You haven’t truly experienced Latin America until you’ve spent the better part of fours crammed onto a school bus next to a man who seems to be explaining the finer aspects of the two chickens on his lap. It helps if he is speaking in a language that you have never even heard of and if, according to his friend who speaks only a bit of English, he thinks you are fat.
For the sustainable traveler, public transportation is the way to go. The benefits are abundant. By using public transportation we can help protect the environment, support the local economy, and better understand the places we are visiting. Of course, traveling around Latin America is not without its challenges. Given the lack of train service, taking the bus is about your only option. The roads are often poorly maintained, traffic laws are treated more like friendly advice and driving schools seem to specialize in stunt driving. It is a safe bet that the local drivers are more familiar with the roads than you are, so if you are going to do any distance travel, the bus is a safer option.

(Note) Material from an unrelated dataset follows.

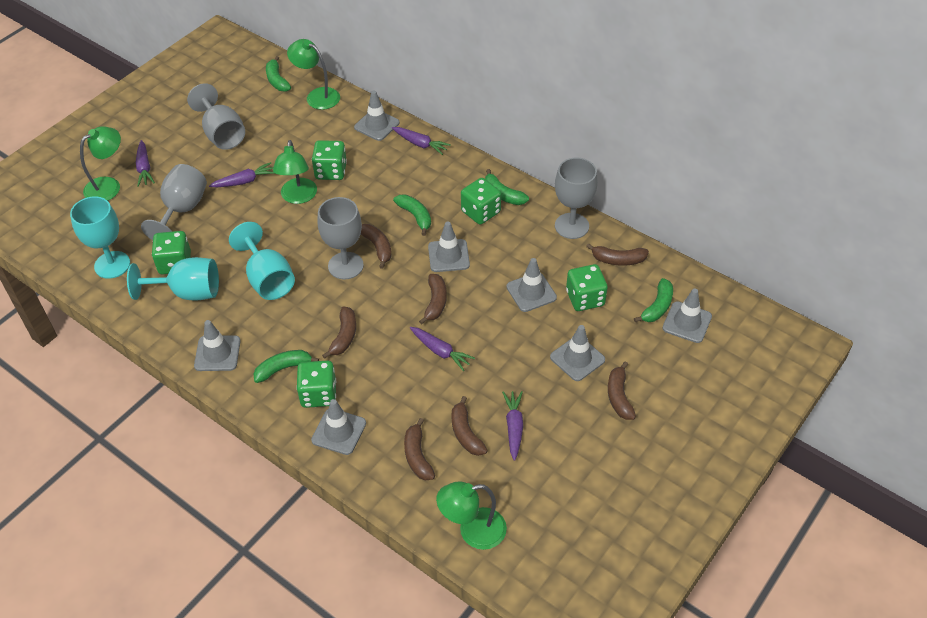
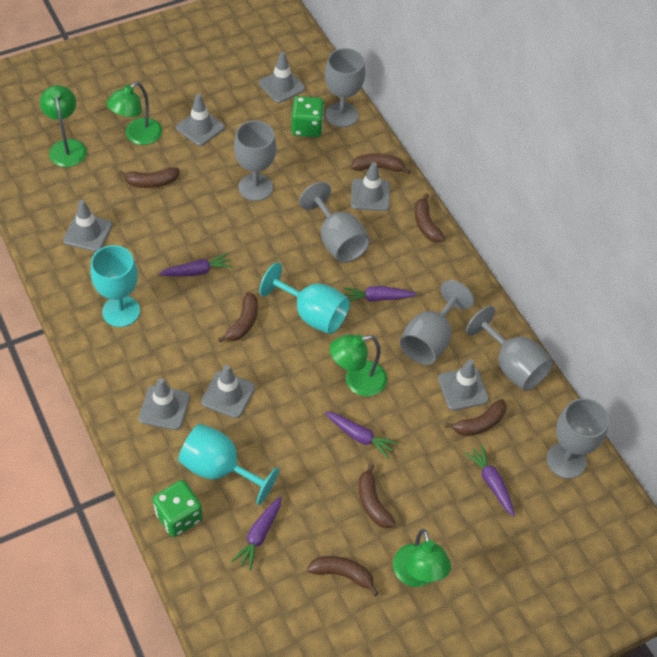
green banana: 5 -> 0
green dice: 5 -> 2
grey goblet: 4 -> 6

Broadly speaking, there are two types of buses, local or city buses and long distance carriers. The local buses are a personal favorite. The buses might not be as well maintained as in western cities, but most of the people on the bus are people going to and from work, doing their shopping and visiting friends. City buses offer an opportunity to do something that is authentic and local.
In some more developed countries, such as Argentina or Brazil – the buses are some of the finest in the Americas. They come complete with movies, food, toilets and comfortable seating. On the other hand, you could easily find yourself on a “chicken bus” – often an old school bus that services many of the poorer communities in this part of the world.
It is hard to quantify the exact environmental benefits of taking a bus in Latin America versus taking a taxi or renting a car. Each bus is likely to have very different fuel efficiencies and emissions. While emission standards are not readily at hand, there can be little doubt that bus travel is better for the planet. Given the number of people on any given bus, it seems obvious that, mile for mile, bus travel produces significantly less pollution and uses less fossil fuel driving a car.
Of course, helping the local economy is another sustainable benefit of getting around by bus. Most bus companies are owned either by local governments or local businesses. On the other hand, most car rental businesses are multinational. While you might be spending less on the bus, that money goes to help generate jobs and support local finances.
Finally, taking the bus is fun. We travel to see the world from different perspectives and ultimately expand our own. The guy with two chickens who thought I was fat – that was almost ten years ago. During that trip to Guatemala I visited Mayan ruins, got to take part in a traditional Mayan ceremony, and even won a chili eating contest. Of all the memories – there was something special about learning about chickens from a man who didn’t speak any English or Spanish on a bus rumbling its way up the to the Guatemalan highlands.